Here goes and I hope it helps.

How to check Glow Plug System

To check the Glow Plug Relay (GPR)
Be sure the engine is cold, so that the PCM will tell the GPR to turn on. If the engine is hot, you won’t have as much time to check.
Locate the GPR – Its behind the fuel filter on top of the engine, a little bit toward the passenger side of the valley. There may be two relays there. If so, the rear one is the GPR. It will have two fairly large wires (yellow and brown) connected to one of the large posts.
With your multitmeter set to DC volts, and 15 V range (if not autoranging), clip the positive (red) lead to the output terminal (with yellow and brown wires connected), and the negative (black) lead to a good ground point (like the battery ground terminal or someplace metal directly on the engine block.)
Turn the key to ON (do not start)
If your GPR is good, it should click, and you’ll see 11 volts or so on your meter, then, depending on temperature, it will click off up to 2 minutes later. You should do this a couple of times to make sure it consistently makes the connection.
If you don’t get voltage with this test, confirm by retesting as follows.
Remove the two small wires from the smaller two of the four GPR terminals.
With jumper wires, apply voltage from the battery across the two small terminals.

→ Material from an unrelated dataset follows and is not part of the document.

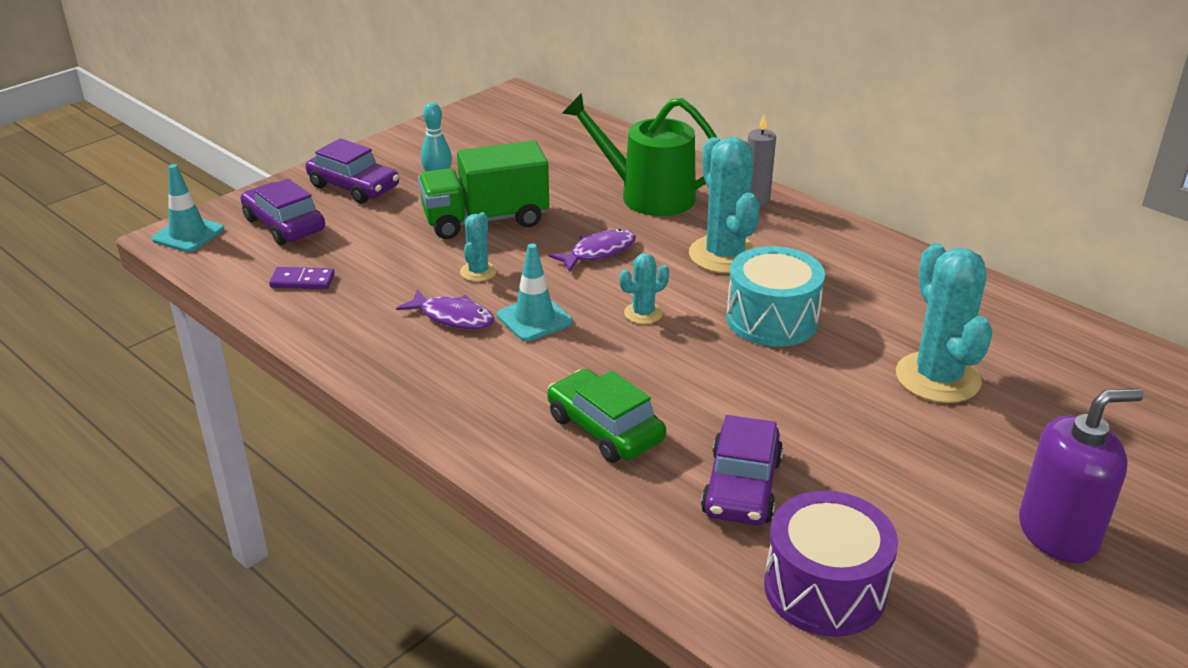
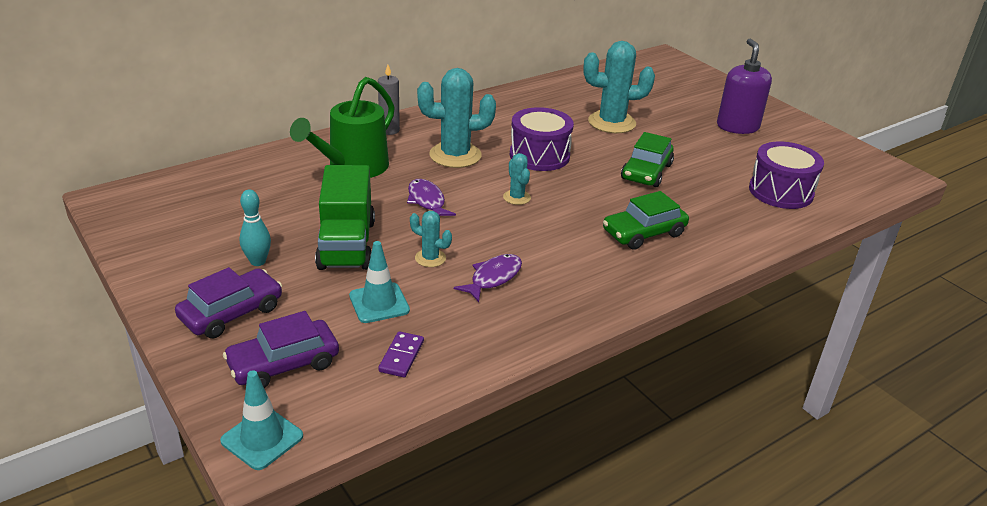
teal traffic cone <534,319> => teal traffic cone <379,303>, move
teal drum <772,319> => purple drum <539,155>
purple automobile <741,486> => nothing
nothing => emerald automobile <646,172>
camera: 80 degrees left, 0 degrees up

If your voltmeter now reads voltage on the output terminal, your GPR is OK, and your problem is in the PCM circuit that tells the GPR to activate.

To check Glow Plugs.
Remove the electrical connector on the inboard side of valve cover at the gasket. Press down on the top of the connector latch and pry gently with a screwdriver. Photo of disconnecting one and another Photo of it loose.

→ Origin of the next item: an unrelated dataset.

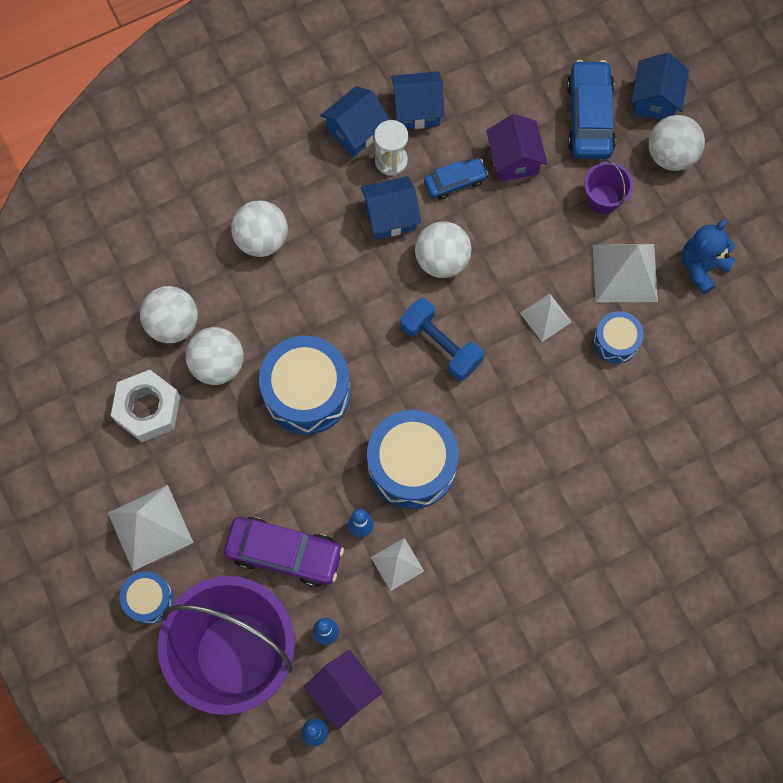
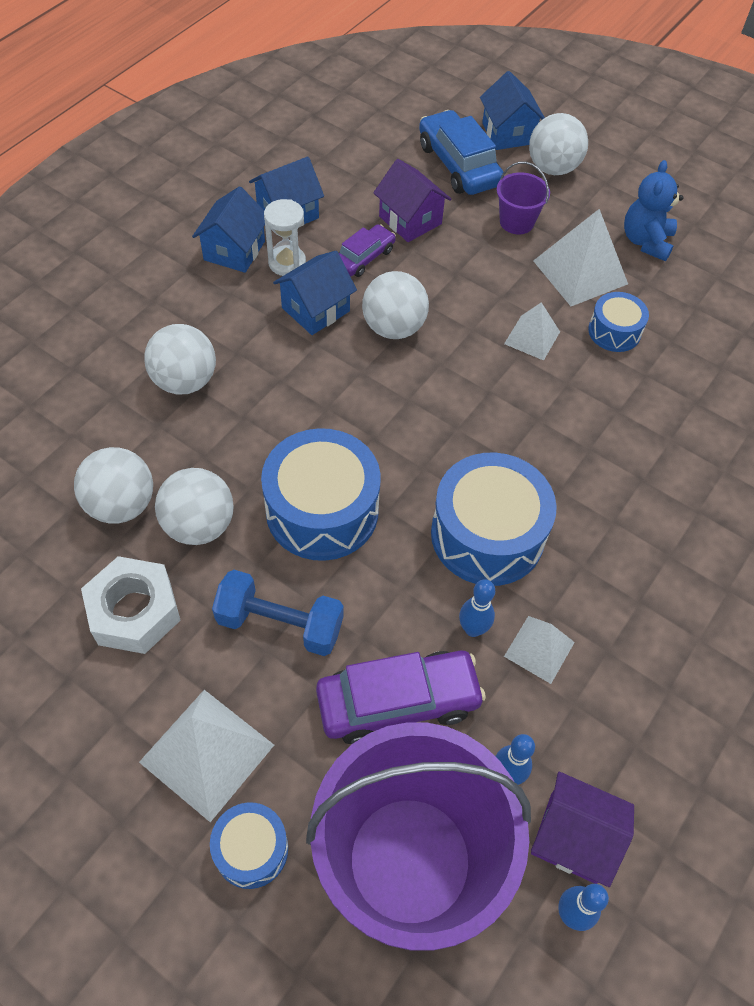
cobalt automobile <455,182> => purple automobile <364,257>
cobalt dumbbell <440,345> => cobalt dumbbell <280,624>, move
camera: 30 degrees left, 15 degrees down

There will be 9 pins on the valve cover gasket where you removed the connector. The two pins furthest forward and the two pins furthest back are for your glow plugs.
With your multimeter set to resistance (ohms) and low range (single digits) if not autoranging, clip the negative (black) lead to a good ground point.
Probe each of the 4 outer pins individually with the positive (red) lead, noting the resistance. Good glow plugs will have a resistance between 0.6 and 2 ohms. If you get infinite resistance on any glow plug, that one is either bad or the connector under the valve cover has come loose.